Thats some great advice, thanks heaps!!


----------



## Hwoarang_tkd26 (Oct 13, 2004)

Thanks, it took me a while to get a visual on the move, but I finally figured it out. I will definatly have to add that to the bag of tricks with my basice BJJ knowledge, I can see it's efectiveness.

- Hwoarang_tkd26


----------



## Sarah (Oct 13, 2004)

How about this one that we learnt last night in JJ:


In a closed guard, your partner stand's to try and escape your guard, release your feet, legs slide down, knees together, grab their feet and thrust hips forward which will push them back, use your hand behind you to push your self up in to the mount as they are falling back.

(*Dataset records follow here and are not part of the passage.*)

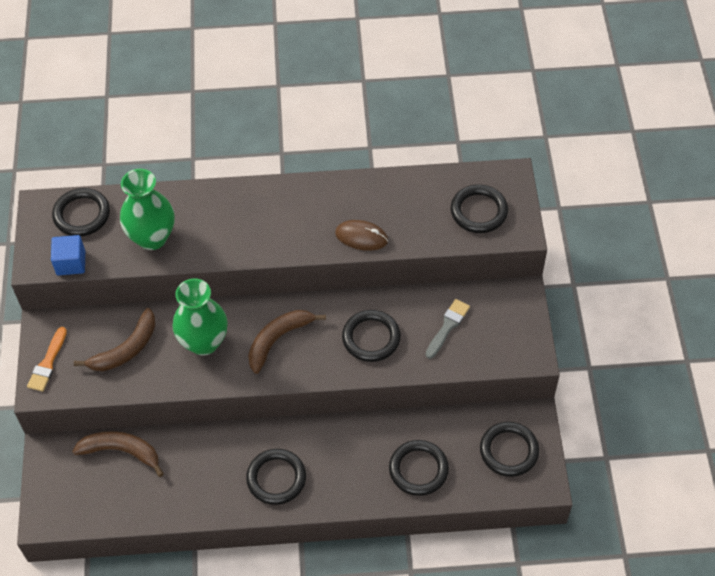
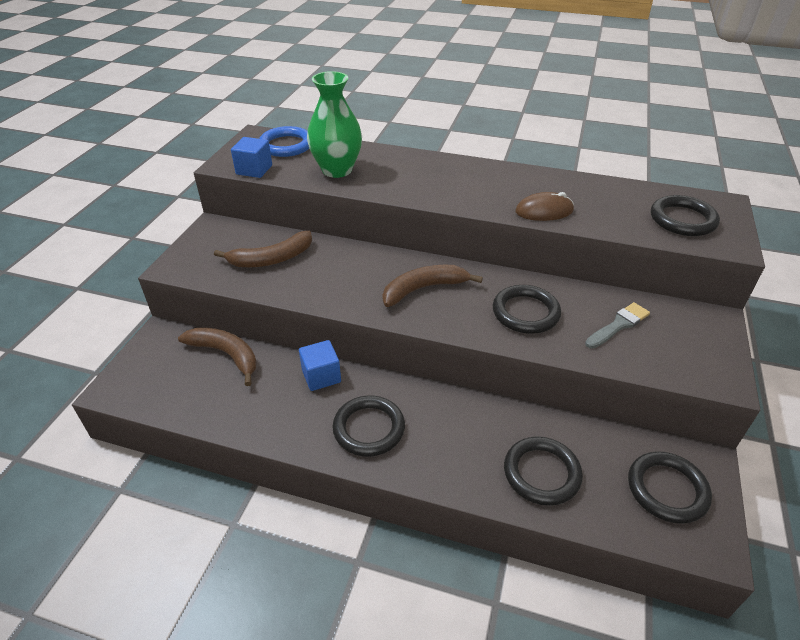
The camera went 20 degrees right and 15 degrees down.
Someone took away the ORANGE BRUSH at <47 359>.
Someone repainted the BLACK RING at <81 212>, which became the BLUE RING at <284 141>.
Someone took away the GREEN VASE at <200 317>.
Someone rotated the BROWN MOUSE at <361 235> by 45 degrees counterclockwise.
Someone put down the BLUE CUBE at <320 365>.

I quite liked this one, not sure if it has a name.


----------



## Andrew Green (Oct 13, 2004)

It's pretty common, just watch for the leg lock 

Also hard to get mounted afterwards on someone that is experienced...


----------



## Lisa (Oct 13, 2004)

Sarah said:
			
		

> How about this one that we learnt last night in JJ:
> 
> 
> In a closed guard, your partner stand's to try and escape your guard, release your feet, legs slide down, knees together, grab their feet and thrust hips forward which will push them back, use your hand behind you to push your self up in to the mount as they are falling back.
> ...


it is lots of fun... usually only works on someone once but the look on their face the first time is well worth it


----------



## bignick (Oct 13, 2004)

so is the scissor sweep similar to kani basami in judo...cause that's kinda what i'm getting out of it...but maybe i'm off....


----------



## Aaron Little (Oct 13, 2004)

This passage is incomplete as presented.